I came to Christ when I was very young. For almost as long as I can remember, I have been a crooked arrow being made straight rather than a crooked arrow spinning wildly. My testimony doesn’t start with “I was a teenaged prostitute drug-dealing felon, but God saved me.” Nope: “I was a naughty five-year-old” is about the worst I can do.

This is why I love the doctrine of total depravity: Understanding total depravity is the best antidote for pride. You might not know it, but coming to Christ as a youngster and being protected from some of the more sensational sins can be a recipe for pride, but the uncomfortable truth of total depravity is the great equalizer.

When Paul says

For we too were once foolish, disobedient, misled, enslaved to various passions and desires, spending our lives in evil and envy, hateful and hating one another (Titus 3:3 NET)

the “we too” includes me. You may not have seen it, if you’d known me, because I didn’t have much of an opportunity to express those passions and desires in a visible way.

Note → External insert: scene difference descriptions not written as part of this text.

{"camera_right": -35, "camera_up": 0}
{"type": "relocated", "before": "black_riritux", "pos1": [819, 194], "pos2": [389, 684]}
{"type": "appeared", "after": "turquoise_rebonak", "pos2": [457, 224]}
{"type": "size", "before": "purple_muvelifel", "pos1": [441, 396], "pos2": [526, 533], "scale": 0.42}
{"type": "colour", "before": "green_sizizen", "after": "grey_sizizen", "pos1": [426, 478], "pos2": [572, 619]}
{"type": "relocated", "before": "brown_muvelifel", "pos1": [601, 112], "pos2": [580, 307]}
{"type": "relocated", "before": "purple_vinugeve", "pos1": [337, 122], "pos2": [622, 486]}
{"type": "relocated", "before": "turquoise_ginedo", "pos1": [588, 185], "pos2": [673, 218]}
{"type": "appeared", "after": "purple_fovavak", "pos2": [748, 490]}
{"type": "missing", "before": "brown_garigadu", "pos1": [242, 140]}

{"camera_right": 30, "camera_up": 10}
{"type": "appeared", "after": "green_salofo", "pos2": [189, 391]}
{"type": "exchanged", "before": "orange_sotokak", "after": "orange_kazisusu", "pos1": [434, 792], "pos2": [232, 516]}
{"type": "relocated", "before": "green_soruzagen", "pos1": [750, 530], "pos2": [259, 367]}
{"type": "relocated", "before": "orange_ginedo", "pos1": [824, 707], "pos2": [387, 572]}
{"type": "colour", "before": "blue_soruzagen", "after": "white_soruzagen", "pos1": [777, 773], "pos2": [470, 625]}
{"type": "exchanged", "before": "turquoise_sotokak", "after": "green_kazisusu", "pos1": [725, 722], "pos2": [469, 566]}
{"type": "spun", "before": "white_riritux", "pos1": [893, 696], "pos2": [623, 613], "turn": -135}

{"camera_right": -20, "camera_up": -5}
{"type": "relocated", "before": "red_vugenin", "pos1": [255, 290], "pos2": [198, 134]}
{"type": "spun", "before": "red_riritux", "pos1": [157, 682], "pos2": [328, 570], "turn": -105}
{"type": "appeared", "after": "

But the seed that blossoms into evil and envy and hate was there germinating in my heart.

This includes me, too:

And although you were dead in your transgressions and sins, in which you formerly lived according to this world’s present path, according to the ruler of the kingdom of the air, the ruler of the spirit that is now energizing the sons of disobedience, among whom all of us also formerly lived out our lives in the cravings of our flesh, indulging the desires of the flesh and the mind, and were by nature children of wrath even as the rest… (Ephesians 2:1-3 NET)

Yep, there I was, in the evil band marching along the vile path. I looked innocent enough, with my ringlets and ruffly dress and patent leather shoes, but what you couldn’t see is that I was being energized by the spirit that is ruled by the prince of the power of the air. The same spirit working in the  teenaged prostitute drug-dealing felon was already working in me. I was a cute little girl; I was a child of wrath. And God, in his mercy, reached down and plucked me from the power of darkness and transferred me to the kingdom of the Son (Colossians 2:13 NET).

Do you see? I, too, have a former life. But God saved me!

Total depravity is both the nastiest and loveliest of truths. It shows me exactly what I was—and what I am, minus God’s grace to me. That’s the hideous part, but I must look at it—see it; for it’s by knowing exactly what I was that I can understand what has been done for me. It’s by fathoming how low my heavenly Father stooped to grasp me that I can begin to plumb the depth of his love for me. And his deep, deep love is glorious.